The Beaumont children - forever young in the national psyche
Although it seems strange, even negligent,  by today's standards, to allow three very young and unaccompanied children to go traipsing off to the beach, the Beaumont's were not, at the time at least,  publicly criticised for their laxity. We were, it seems, more innocent and less protective and paranoid than we are today. The Beaumont case was to become one of Australia''s most notorious unsolved crimes and ushered in a new age of parental fear and suspicion.

End of the 'White Australia' Policy
Up until 1966, Australian immigration had been largely restricted to Europeans, with some gradually introduced concessions introduced over the years, for Japanese war brides and as one politician put it at the time, "distinguished and highly qualified Asians". In 1957 a bill had been introduced to allow non-Europeans who had been residents for over 15 years to become citizens.
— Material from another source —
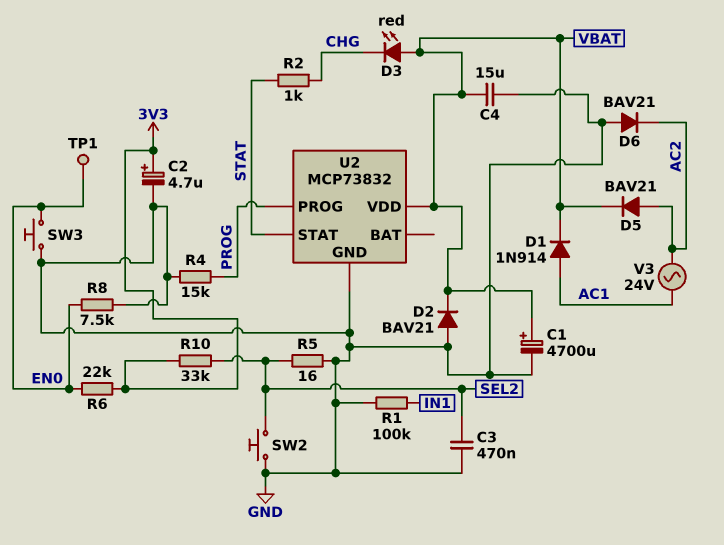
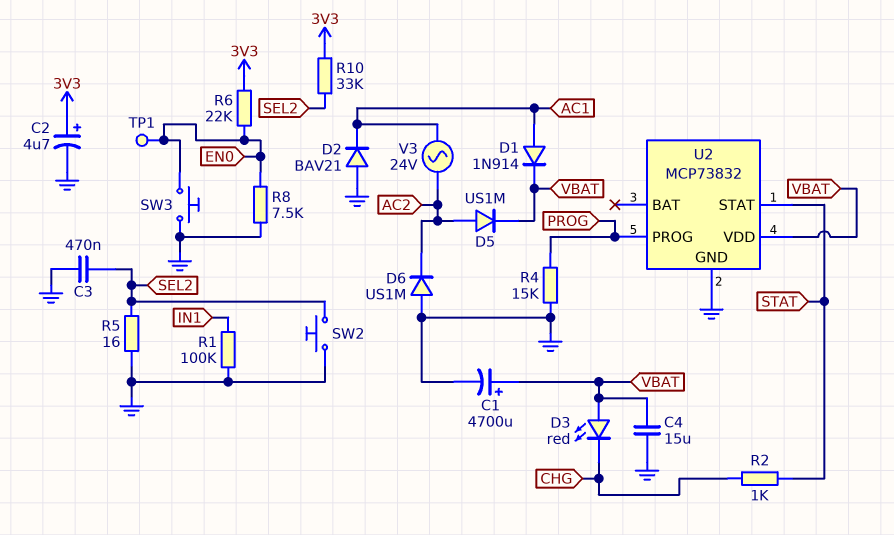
D2: diode BAV21 (A GND, K VBAT) -> diode BAV21 (A GND, K AC1)
D5: diode BAV21 (A AC2, K VBAT) -> diode US1M (A AC2, K VBAT)
D6: diode BAV21 (A GND, K AC2) -> diode US1M (A GND, K AC2)

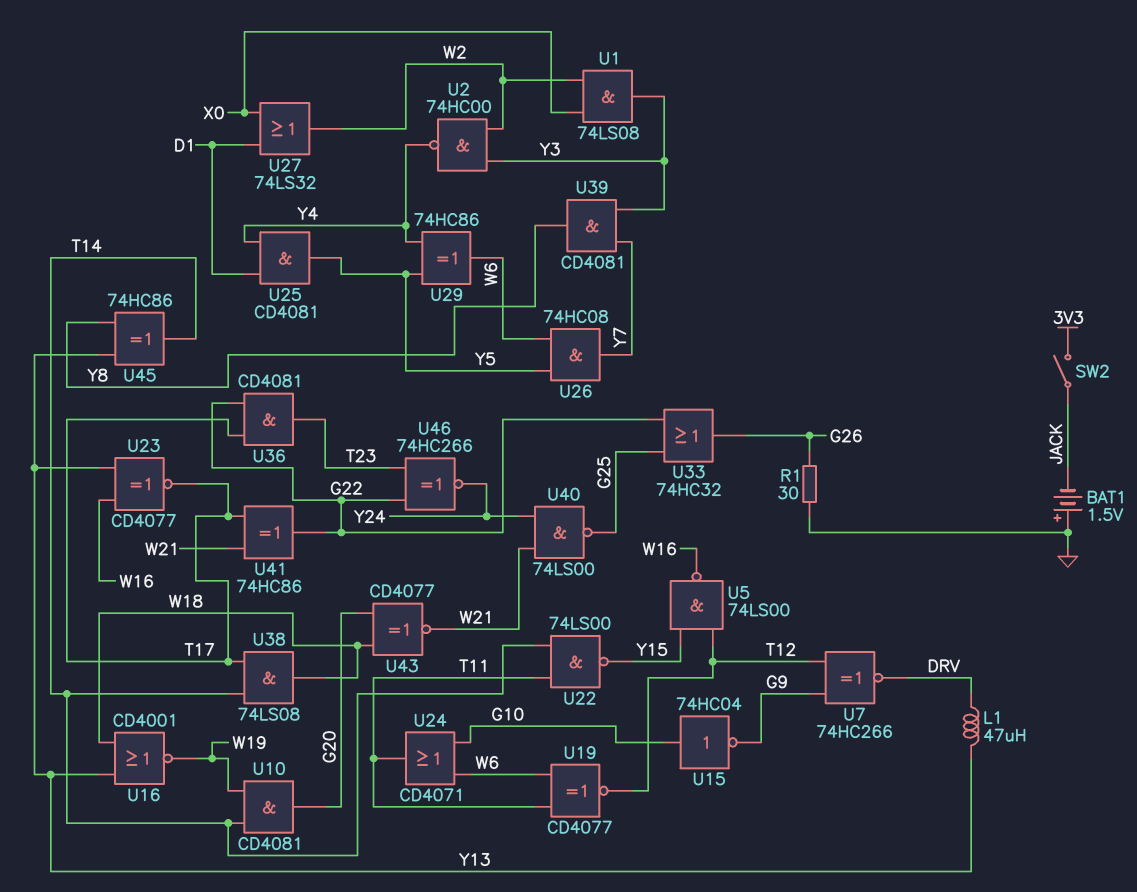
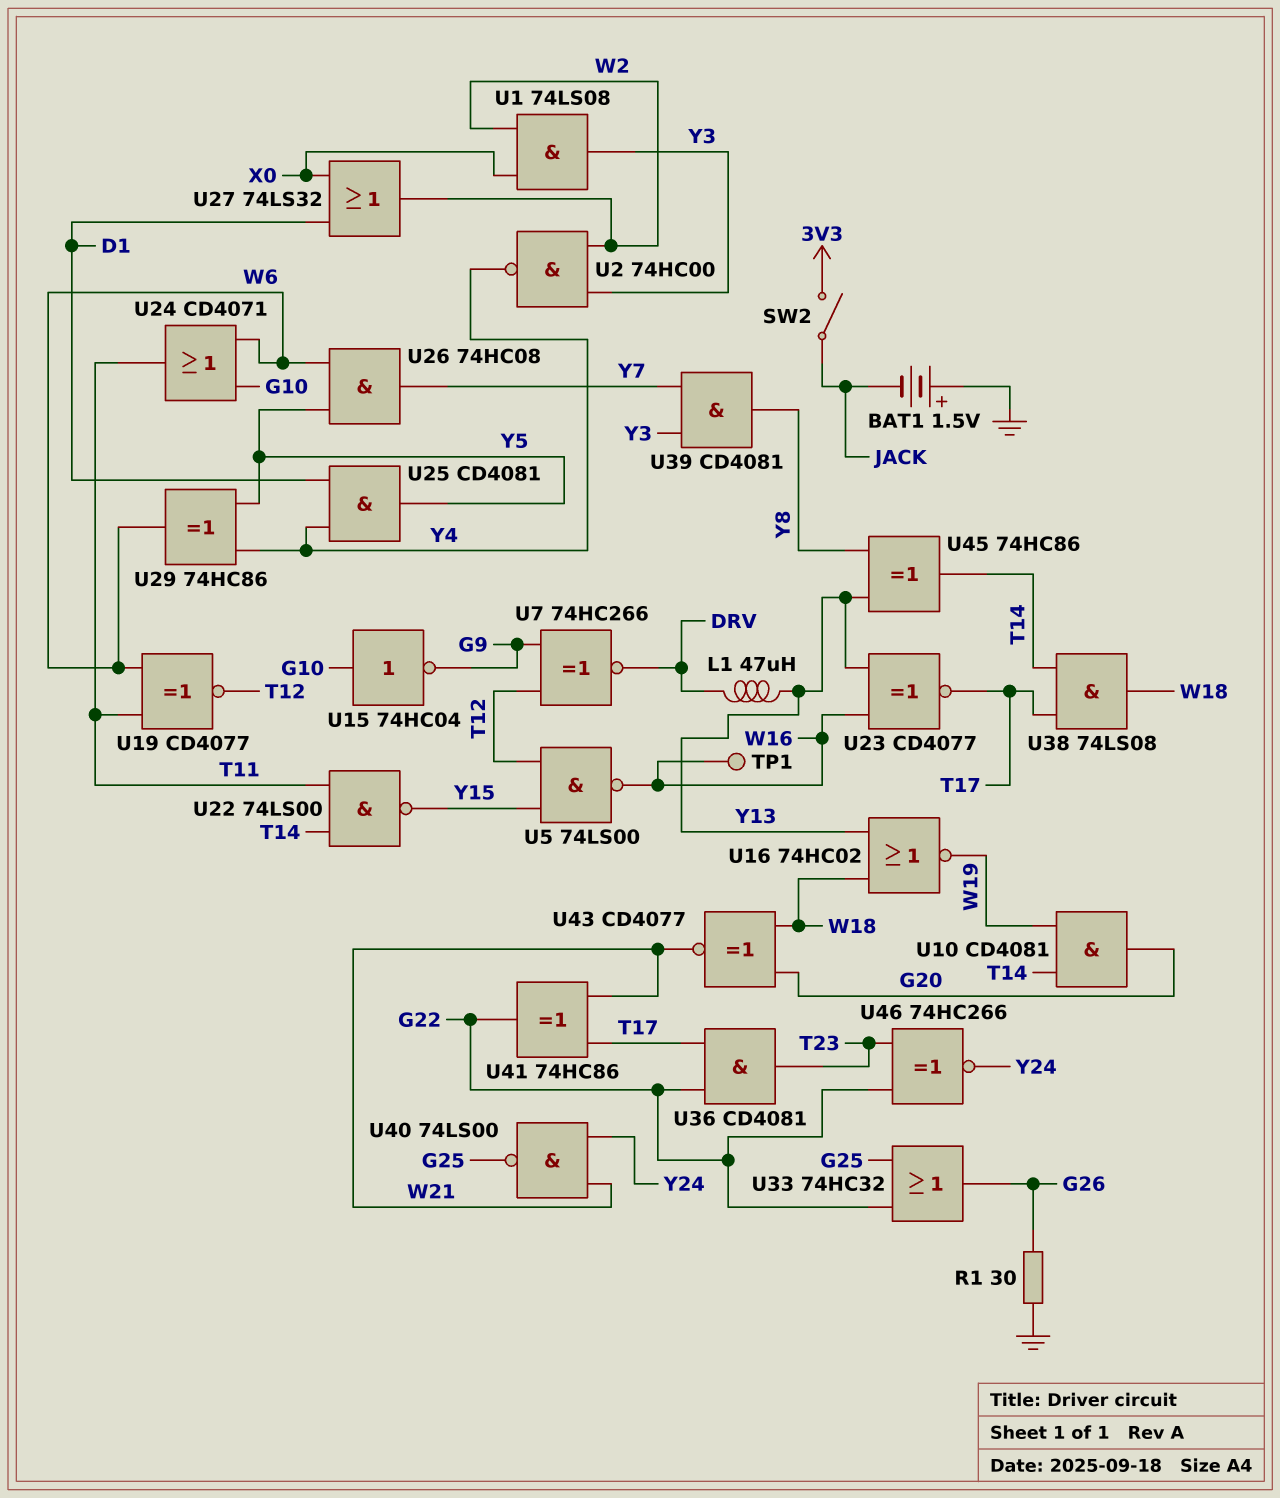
TP1: none -> test point (W16)
U16: NOR CD4001 (in W18, in Y13, out W19) -> NOR 74HC02 (in W18, in Y13, out W19)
In 1966 however, sensing the winds of social and economic change, the Holt government dissolved what was known as the White Australia Policy - a disciminatory rule designed to ensure Australia remained what wartime Prime Minister John Curtin had described as, " a country that shall remain forever the home of the descendants of those people who came here in peace in order to establish in the South Seas an outpost of the British race".

From then on non-European immigration increased gradually year by year, infusing Australia with a variety of rich cultural influences and a wealth of diversity.

Prince Charles goes to Timbertop
From the 30th January to the 1st of August 1966, the Monarch's eldest son graced us with a stay at one of our top private educational establishments - Geelong Grammar's Timbertop School.

A teenage prince Charles and his Grandmother, mingling with Prime Minster Harold Holt and his wife at the Lodge
The then sixteen year old Charles fitted in well  during his two terms at Timbertop and has since spoken fondly of the experience:
He remembered a nightmare of painful blisters, a bleeding back and the buzz of bull ants scratching on his frozen tent, being called a "Pommie bastard" by younger boys when he turned the light out at night - "but in spite of all that, I loved it".~A Reunion to Remember
The Mini Skirt is In
In 1965 visiting London model Jean Shrimpton had shocked the Australian public by turning up to the Melbourne cup hatless, sleeveless and in a mini-skirt. However, by 1966 mini-skirts had moved beyond the fashion periphery and into the mainstream.

The 60s in general had seen a radical shift in fashion from the full skirts, pony tails and twinsets of the 1950s to the London inspired hip gear of the Mods which we began to design and manufacture ourselves. Culturally and socially we had gradually been breaking away from the conformity and conservatism of the immediate post-war period toward a more relaxed style, in attitude as well as clothes. Up until the 60s many older Australians had still thought of themselves as "British" but in 1966 we fancied ourselves as totally with-it, with a new influx of people from diverse cultures, our own locally grown bands, artists, designers and TV shows. Australia was shaking off its cultural cringe.